Bei all den Diskussionen «Sport oder nicht?» geht die eigentlich zentrale Frage vergessen. Ist das Schachspiel ein sinnvolles Spiel, das man fördern sollte? Die Antwort kann eigentlich nur ja lauten. Ich habe meine Gedanken dazu schon einmal niedergeschrieben:

Ich kann mir kaum vorstellen, dass die positiven Faktoren des Schachspiels ernsthaft in Frage gestellt werden. In Zeiten, wo immer mehr alte Menschen an Demenz leiden und die Konzentrationsschwäche bei Kindern zunimmt, ist Schach ideal.

Warum wird Schach also nicht wirklich gefördert? Weil das Schachspiel in zu viele Töpfchen passt. Keiner fühlt sich so richtig zuständig.

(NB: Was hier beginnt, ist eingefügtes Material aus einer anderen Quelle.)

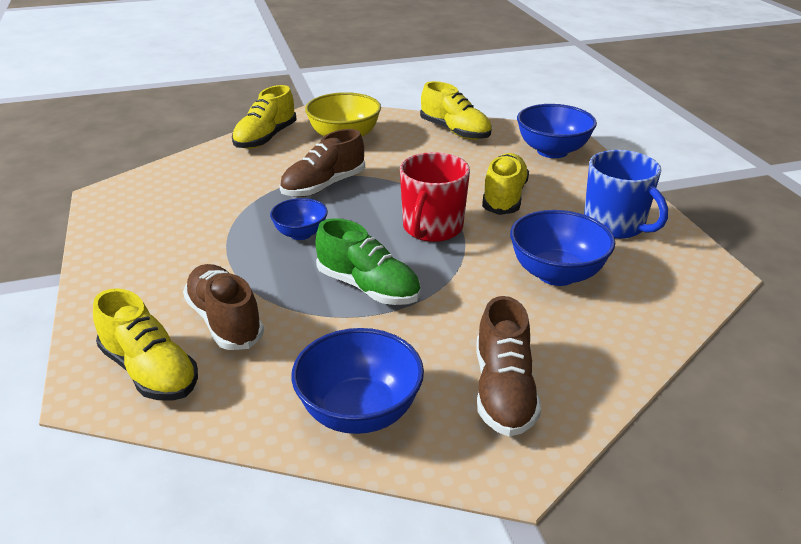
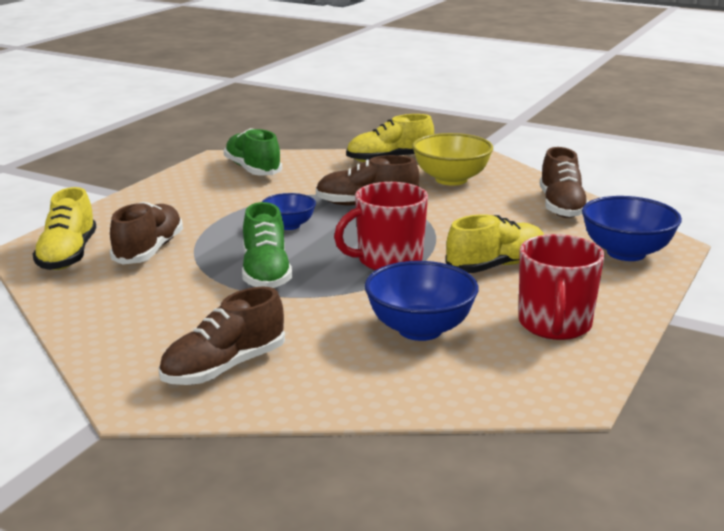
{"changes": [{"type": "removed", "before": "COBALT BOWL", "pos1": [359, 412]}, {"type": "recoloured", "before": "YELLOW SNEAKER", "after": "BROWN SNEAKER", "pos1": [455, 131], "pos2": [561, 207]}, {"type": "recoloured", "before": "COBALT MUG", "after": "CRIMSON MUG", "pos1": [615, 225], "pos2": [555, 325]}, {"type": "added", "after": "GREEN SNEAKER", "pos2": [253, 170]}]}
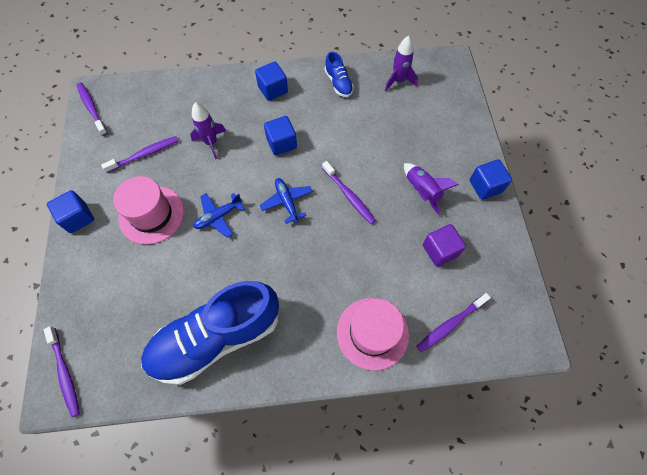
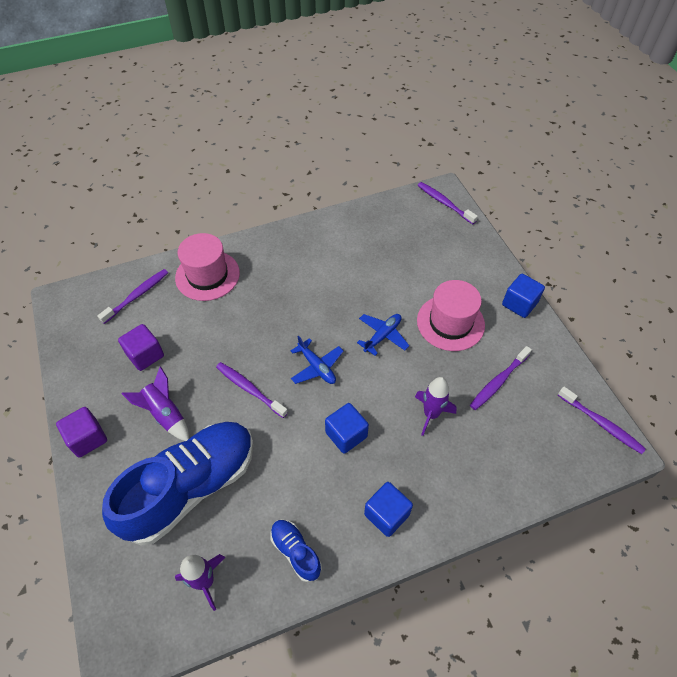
{"changes": [{"type": "moved", "before": "COBALT SNEAKER", "pos1": [216, 338], "pos2": [191, 487]}, {"type": "recoloured", "before": "COBALT CUBE", "after": "PURPLE CUBE", "pos1": [485, 186], "pos2": [87, 438]}]}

Aus Sicht des Schachs ist es eigentlich nicht so relevant, ob die Förderungsbeiträge aus dem Topf «Sport», «Kultur», «Bildung» oder was auch immer stammen. Wir benötigen einfach eine finanzielle Basis, um das Schachspiel möglichst vielen Kindern nahebringen zu können.

Fazit

Schach ist ein unglaublich vielseitiges Spiel, welches ich persönlich im Bereich des Sports ansiedele. Die FIDE und die nationalen Schachverbände sind gut beraten, den Charakter des Spiels seriös zu untersuchen. Nicht nur in Bezug auf die körperlichen Anstrengungen, sondern auch auf die positiven Effekte.

Wenn diese wissenschaftlichen Argumente vorliegen, haben es alle Schachinitiativen einfacher an Fördermittel zu gelangen und in nationale Sportverbände aufgenommen zu werden. Die Gesellschaft wird davon nur profitieren.